As part of its authority, the DOL issues rules and guidance to interpret laws including the federal wage and hour law called the Fair Labor Standards Act (FLSA). The DOL does not have authority to make law, and although its rules are not binding upon the courts, DOL rules can be influential and used by courts to interpret statutes. This latest court decision may leave employers guessing how to assess their legal status under the joint employer rules.
On September 8, a Southern District of New York judge struck down part of the DOL’s joint employer rule issued in 2020 after the DOL overhauled its prior interpretation of the joint employer rule. The DOL revamped its earlier position to narrow the rule after another federal agency—the National Labor Relation Board (NLRB)—also took on the joint employer test to expand it ultimately to be reversed in the courts.
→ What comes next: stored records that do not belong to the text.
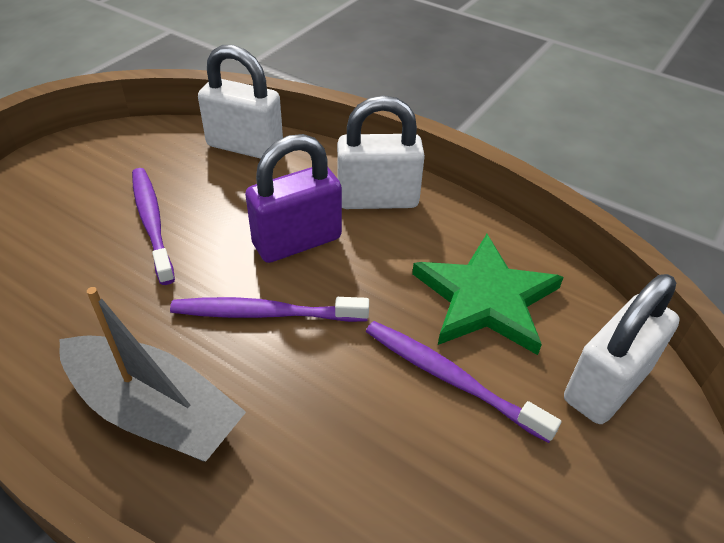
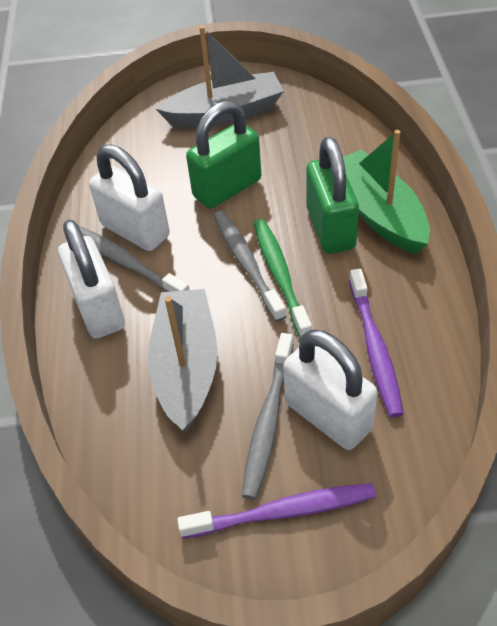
green boat: 0 -> 1
green padlock: 0 -> 2
green star: 1 -> 0
green toothbrush: 0 -> 1
grey boat: 1 -> 2
grey toothbrush: 0 -> 3
purple padlock: 1 -> 0
purple toothbrush: 3 -> 2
Consequently, the portion of the DOL’s joint employer that the New York court just invalidated may be the subject of an appeal by the DOL or further review and refinement by the DOL to comport with the New York court’s declaration.
In January 2020, the DOL diminished the potential for joint employer status by issuing a final rule (2020 DOL Rule) that created a four-factor balancing test—which essentially required an indirect employer to exercise significant control over the alleged employee’s employment, including hiring and firing, supervision, setting pay, maintaining records and setting schedules—to trigger joint employer liability.